State governments also aren't making a lot of money from taxes. With lockdown in place for more than two years, private automobiles are hardly moving; as a result, state governments' sales tax/value added tax revenues on gasoline and diesel use have taken a hit. Even though several state governments have raised the sales tax/VAT on gasoline and diesel, this trend continues.

At the start of the lockdown, alcohol shops were closed, and state and local governments lost all of the income generated through this channel. As a remedy, alcohol stores were opened amid the concern of societal tensions and moral concerns.

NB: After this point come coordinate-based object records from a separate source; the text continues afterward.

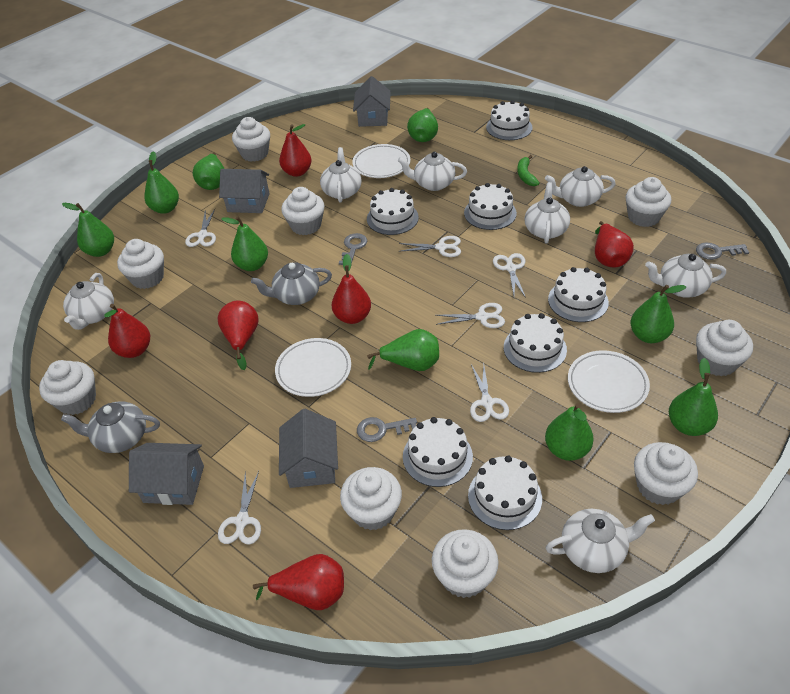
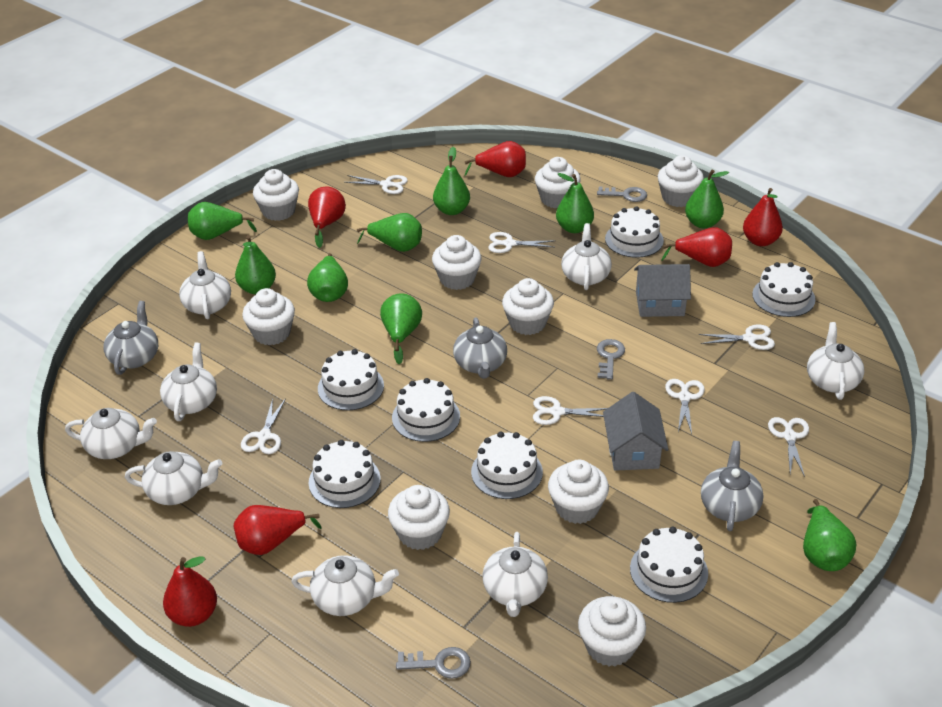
green banana: 1 -> 0
grey house: 4 -> 2
grey teapot: 2 -> 3
white plate: 3 -> 0
white scissors: 6 -> 7
white teapot: 7 -> 8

A snippet of the news article explaining the opening of liquor shops during the pandemic by TOI
A snippet of the news article explaining the opening of liquor shops during the pandemic by TOI

‌‌As a result, both the federal government and state governments earn very little revenue from taxation. However, to meet its usual obligations (salaries, pensions, vendor payments, debt servicing, and so on), this is also the moment when the government is supposed to act as the last-resort spender.

Due to various reasons (varying from people being confined in their houses to the psychology of a recession setting in), private sector expenditure has fallen, and the government must spend money to get the economy moving again.‌‌

The above graph shows the Indian GDP growth for the years 2015-2021
The above graph shows the Indian GDP growth for the years 2015-2021

Challenges for the Government

The central assumption against it is not really about how it started as it is about how it ended. This power, in theory, allows the government to boost overall demand at a time when private demand is falling, as it is right now. This instrument, however, sows the seeds for another crisis if governments do not withdraw quickly enough.  But how?

Expenditure by the government with this new cash enhances salaries and raises private demand in the economy. As a consequence, inflation is fueled. A small increase in inflation is helpful since it stimulates economic activity. However, if the government does not intervene in a timely manner, more money will flood the market, causing high inflation.  

And, while inflation takes time to show up, it's sometimes too late for governments to realize they've over-borrowed. Macroeconomic instability is exacerbated by rising prices and government debt. ‌‌

One argument against direct commercialization is that governments are seen as inefficient and corrupt whenever it comes to spending decisions, such as who to bail out and how much.

In short; taking most of these variables into account, practically everyone who has knowledge of regular economics or business recommends money printing.  This is largely what representatives of this emerging small-scale industry are proposing, urging the RBI to generate money and the government to spend it.

Conclusion

As for the effect of Covid-19 on the nation, the economy was most affected by it. But to revive the economy, printing money is an option to consider or not is still a debatable topic.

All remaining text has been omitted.